Il faut reconnaître que l’Etat et ses administrations ont pris des mesures qui nous permettent de ne pas nous sentir seuls à nous dépatouiller dans cette situation… qu’on a du mal à qualifier : le paiement des taxes diverses (en particulier pour nous la fameuse Taxe Spéciale Additionnelle, 10,72 % du prix de chaque billet, qui sert à alimenter toute la chaîne du cinéma, pas loin de 15 000 euros à régler en mars !) est suspendu, les cotisations sociales différées. Ça soulage.


On essaie de continuer de régler les factures de nos fournisseurs, en particulier les plus petits, les plus fragiles, parce qu’on sait bien qu’on n’est pas les seuls à être dans la panade.

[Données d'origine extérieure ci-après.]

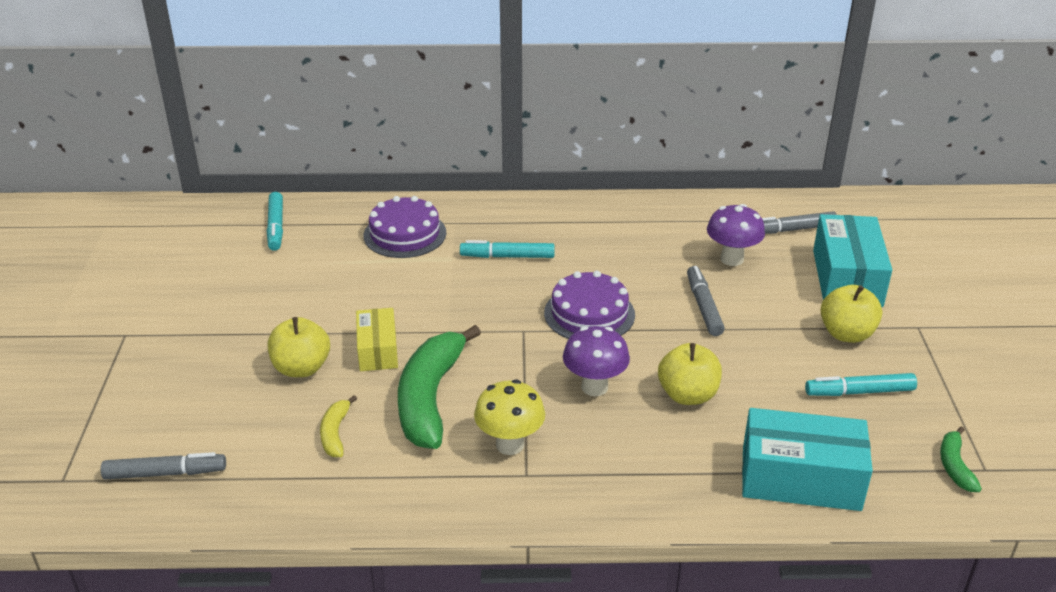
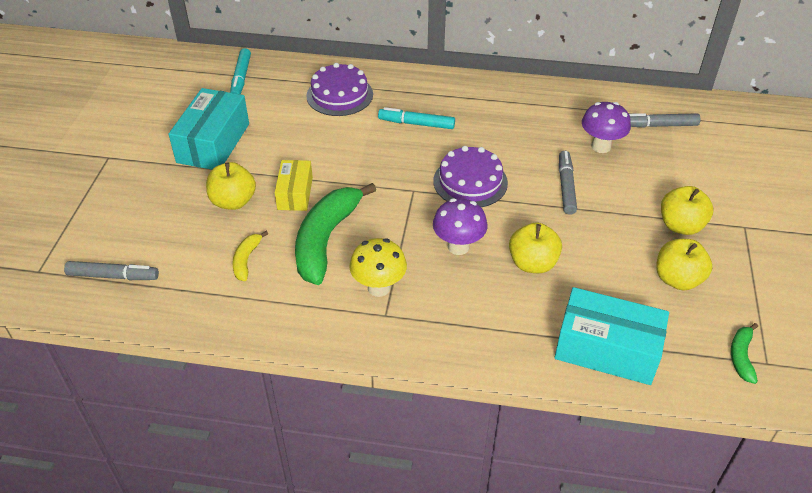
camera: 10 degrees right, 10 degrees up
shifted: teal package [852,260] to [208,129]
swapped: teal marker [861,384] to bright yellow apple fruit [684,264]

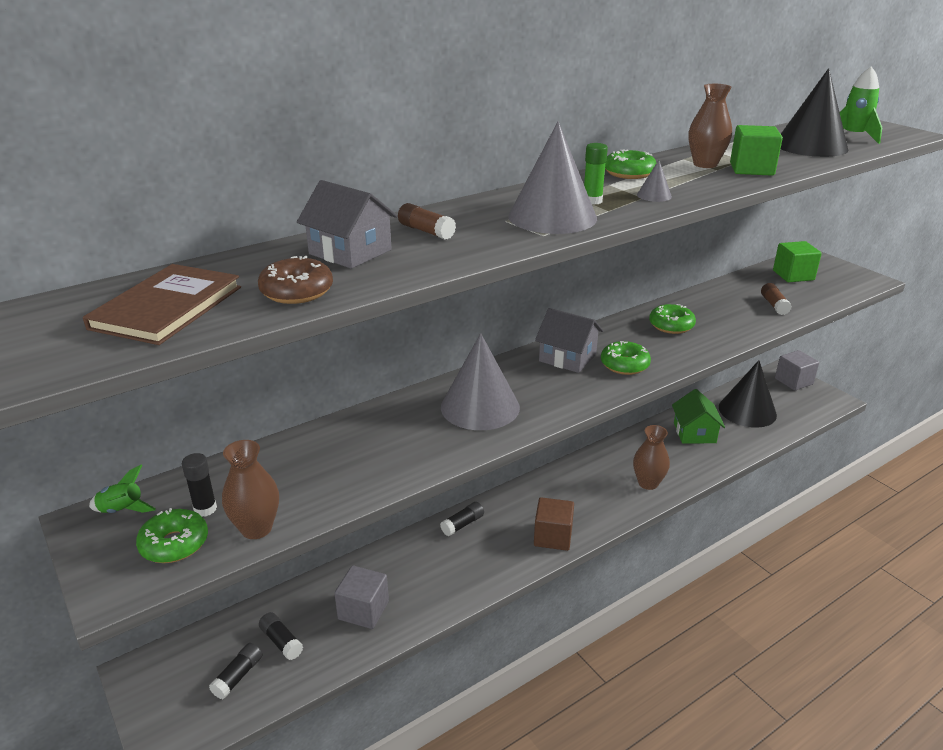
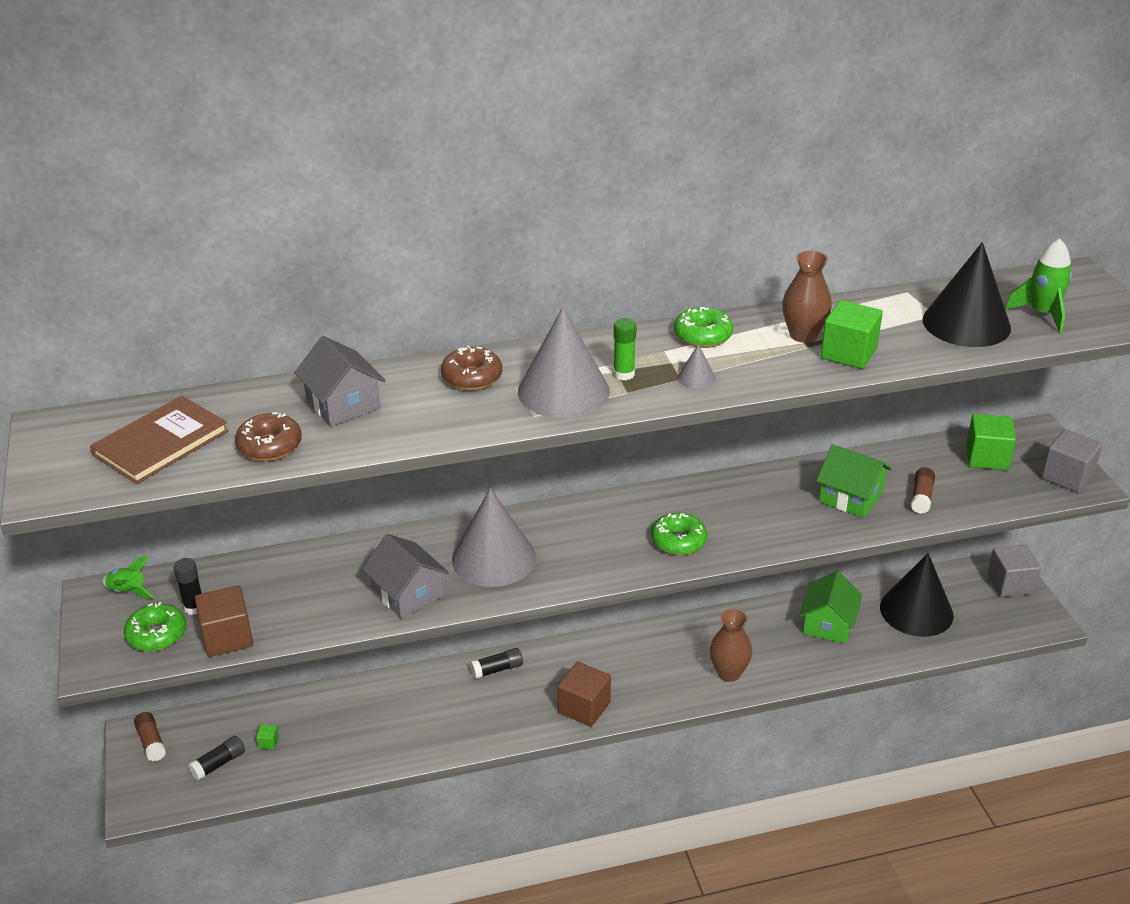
camera: 20 degrees right, 5 degrees up
gone: emerald donut [672,319]
new: dark brown donut [471,368]; emerald toy house [854,481]
shifted: gray cube [361,597] to [1071,461]; dark brown stick of glue [427,221] to [150,737]; gray toy house [569,340] to [405,576]
swapped: dark brown tall vase [250,489] to dark brown cube [224,621]; black stick of glue [281,636] to emerald cube [267,737]

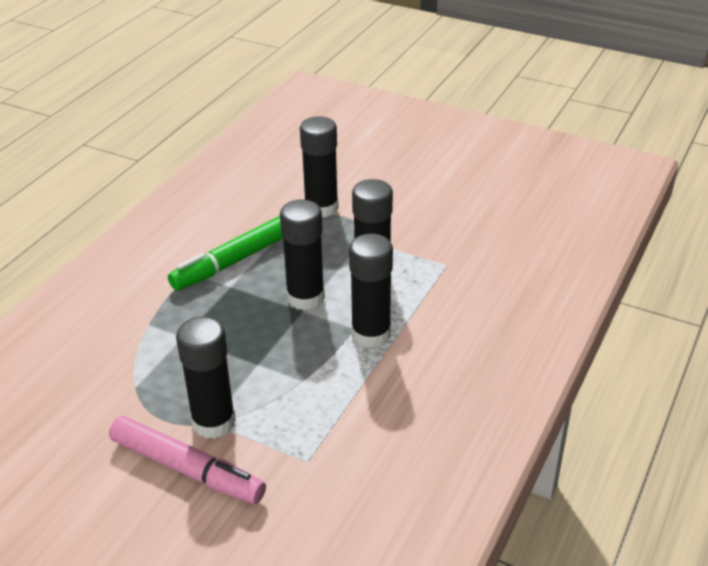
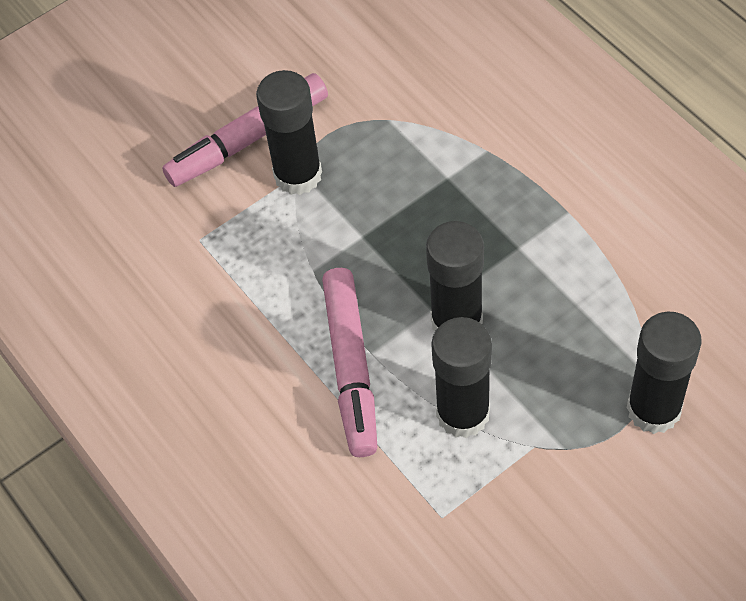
camera: 120 degrees right, 20 degrees up
gone: emerald marker [225,253]
swapped: black stick of glue [371,291] to rose-pink marker [350,362]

Bref on s’organise, on fait la tortue, comme les légionnaires romains dans Astérix. Il faut juste espérer qu’Obélix respecte scrupuleusement le confinement.

 

Prenez soin de vous, restons proches de loin.

Patrick

 

La séquence du confiné #1

 

En avril, le cinéma Utopia Bordeaux était sur le point de fêter la 100ème « soirée-discussion ». Cent fois qu’on vous propose, à raison d’un lundi soir par gazette, de rester en salle pour discuter - entre vous (spectateurs) et nous (membres d’Utopia) - à bâtons rompus d’un film pioché au sein de notre programmation, et où se croisent diverses lectures et interprétations enrichissant la vision de toutes et de tous dans la bonne humeur.

 

Nous avions prévu, donc, d’organiser une soirée-quizz à cette occasion, en rediffusant des extraits de 100 secondes nous replongeant dans l’ambiance d’un des films ayant été programmé un de ces lundis-là. Retenez vos larmes, cette soirée aura lieu à la réouverture. En attendant, Aurore (initiatrice de ce sympathique rendez-vous) nous propose de s’amuser à domicile en s’inspirant de l’émission de télé (« La séquence du spectateur ») qu’elle ne ratait jamais (le dimanche à l’heure de la messe…), pendant laquelle étaient diffusés 3 extraits de 10 minutes.

 

A vos réponses (bordeaux@cinemas-utopia.org) et surtout à vos commentaires, puisque rien n’empêche de nous dire comment ce film a fait son chemin dans vos esprits de spectateurs !
Petit indice pour ce premier extrait : il s’agit d’un drôle de film en costumes sur fond de lutte des classes dans les plaines du Nord…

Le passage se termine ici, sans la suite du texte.